What is a function?
In computer science, a function is a reusable block of code that:
- takes inputs (often called parameters or arguments),
- performs a computation, and
- produces an output (often called a return value).
Functions help you write code that is easier to test, reuse, and understand.
Inputs → Output
Many functions can be thought of like math: you feed in values and get a result.
// Example (JavaScript)
function add(a, b) {
return a + b;
}
add(2, 3); // 5
Side effects
Some functions also change the outside world (printing, saving files, network calls). Those changes are called side effects.
# Example (Python)
def greet(name):
print("Hello,", name) # side effect: prints to screen
Broken or Fixed: a simple checklist
When you say a function is broken, it typically fails one of these:
Correctness
- Returns the right output for typical inputs
- Handles edge cases (empty, negative, very large)

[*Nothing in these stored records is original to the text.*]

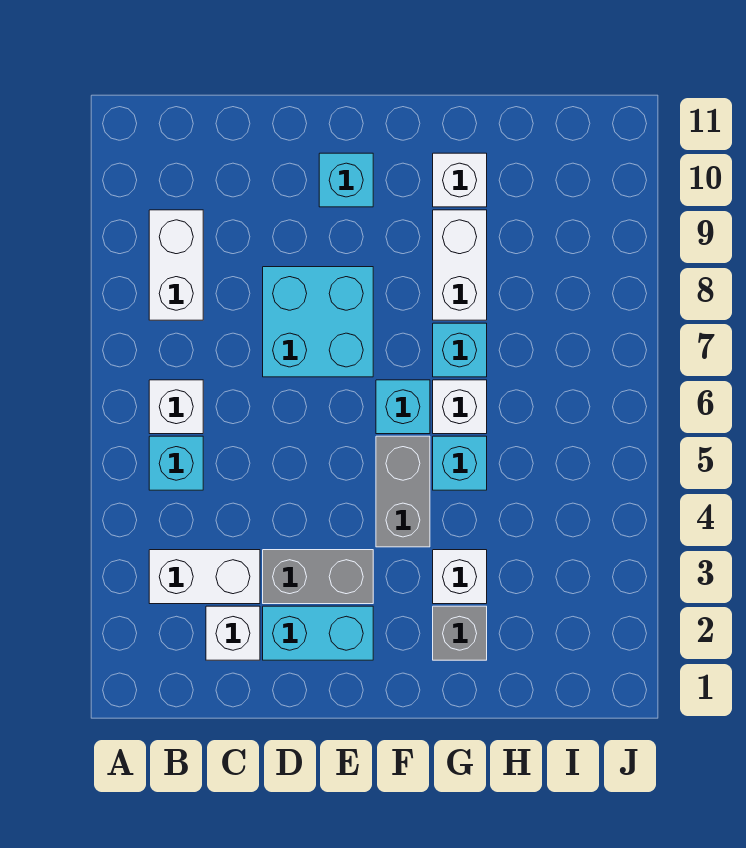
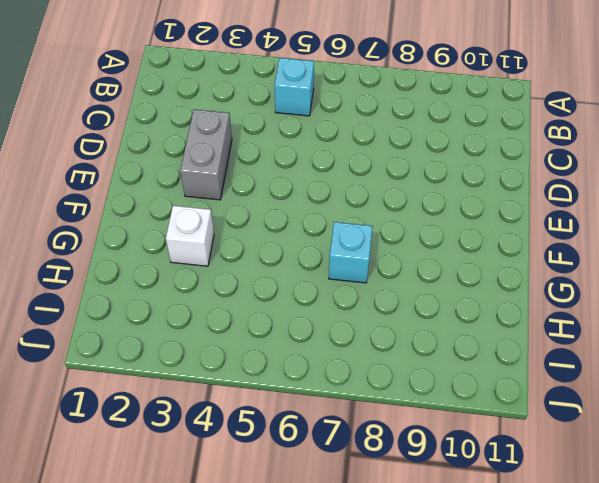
none -> white brick B3:C3 level 1
none -> white brick B6 level 1
none -> white brick B8:B9 level 1

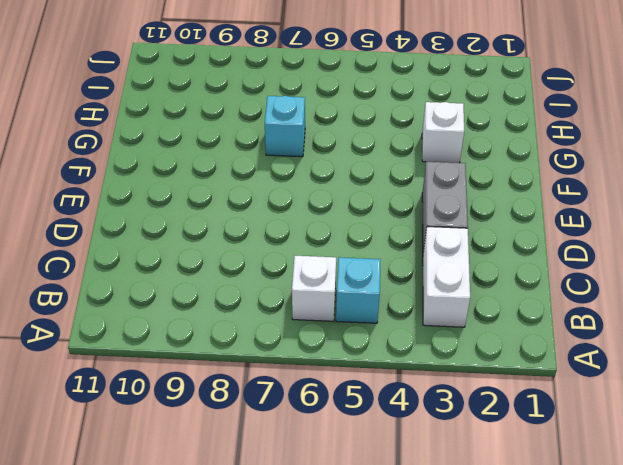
none -> white brick B8:B9 level 1
none -> white brick C2 level 1
none -> cyan brick D2:E2 level 1

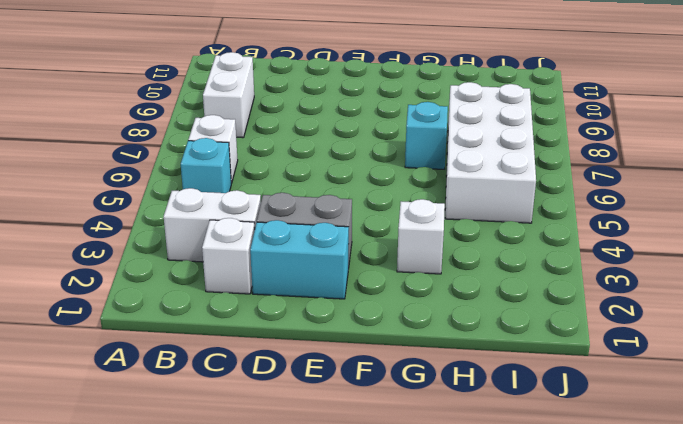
white brick H5:I8 level 1 -> none
none -> cyan brick D7:E8 level 1
none -> cyan brick E10 level 1
none -> grey brick F4:F5 level 1

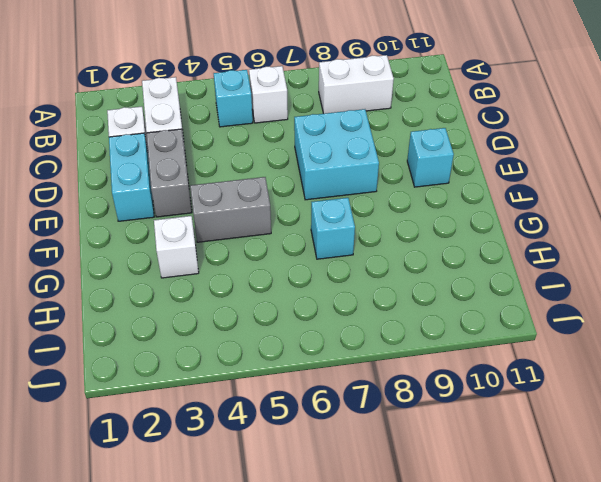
none -> cyan brick F6 level 1
none -> grey brick G2 level 1
none -> cyan brick G5 level 1

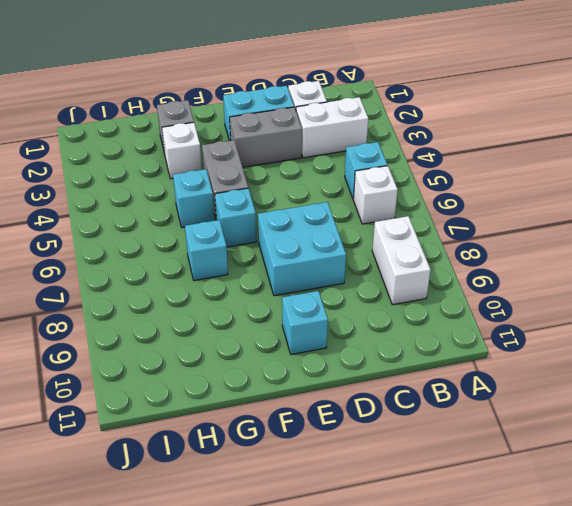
none -> white brick G6 level 1
none -> white brick G8:G9 level 1
none -> white brick G10 level 1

- Avoids off-by-one errors
Reliability
- Doesn’t crash unexpectedly
- Validates input types/ranges
- Has clear error handling
Performance
- Runs quickly enough for the use case
- Uses memory reasonably
- Scales with input size
Clarity
- Readable name and parameters
- Small and focused responsibility
- Documented assumptions
A function is fixed when it meets the expected behavior consistently and predictably.
Examples: broken vs fixed
Example 1: division
// Broken: doesn't handle divide-by-zero
function divide(a, b) {
return a / b;
}
// Fixed: validates input and gives a clear error
function divide(a, b) {
if (b === 0) throw new Error("Cannot divide by zero.");
return a / b;
}
Example 2: summing an array
# Broken: fails on empty list, and assumes numeric inputs
def sum_list(nums):
total = nums[0]
for n in nums[1:]:
total += n
return total
# Fixed: handles empty list and validates numbers
def sum_list(nums):
total = 0
for n in nums:
if not isinstance(n, (int, float)):
raise TypeError("All elements must be numbers.")
total += n
return total
Key ideas (quick reference)
Parameters vs arguments
Parameters are names in the function definition. Arguments are values you pass in.
Pure functions
A pure function returns the same output for the same input and has no side effects.
Big-O
Big-O describes how runtime/memory grows as inputs get larger (e.g., O(n), O(n log n), O(n²)).
Testing
Unit tests check expected inputs/outputs. Add edge cases to catch “broken” behavior early.
Practice prompts
- Write a function that validates an email address format.
- Write a function that returns the median of a list of numbers (handle even and odd lengths).
- Write a function that parses a date string and rejects invalid dates.
- Improve a function’s performance by changing an O(n²) loop to O(n) using a hash map.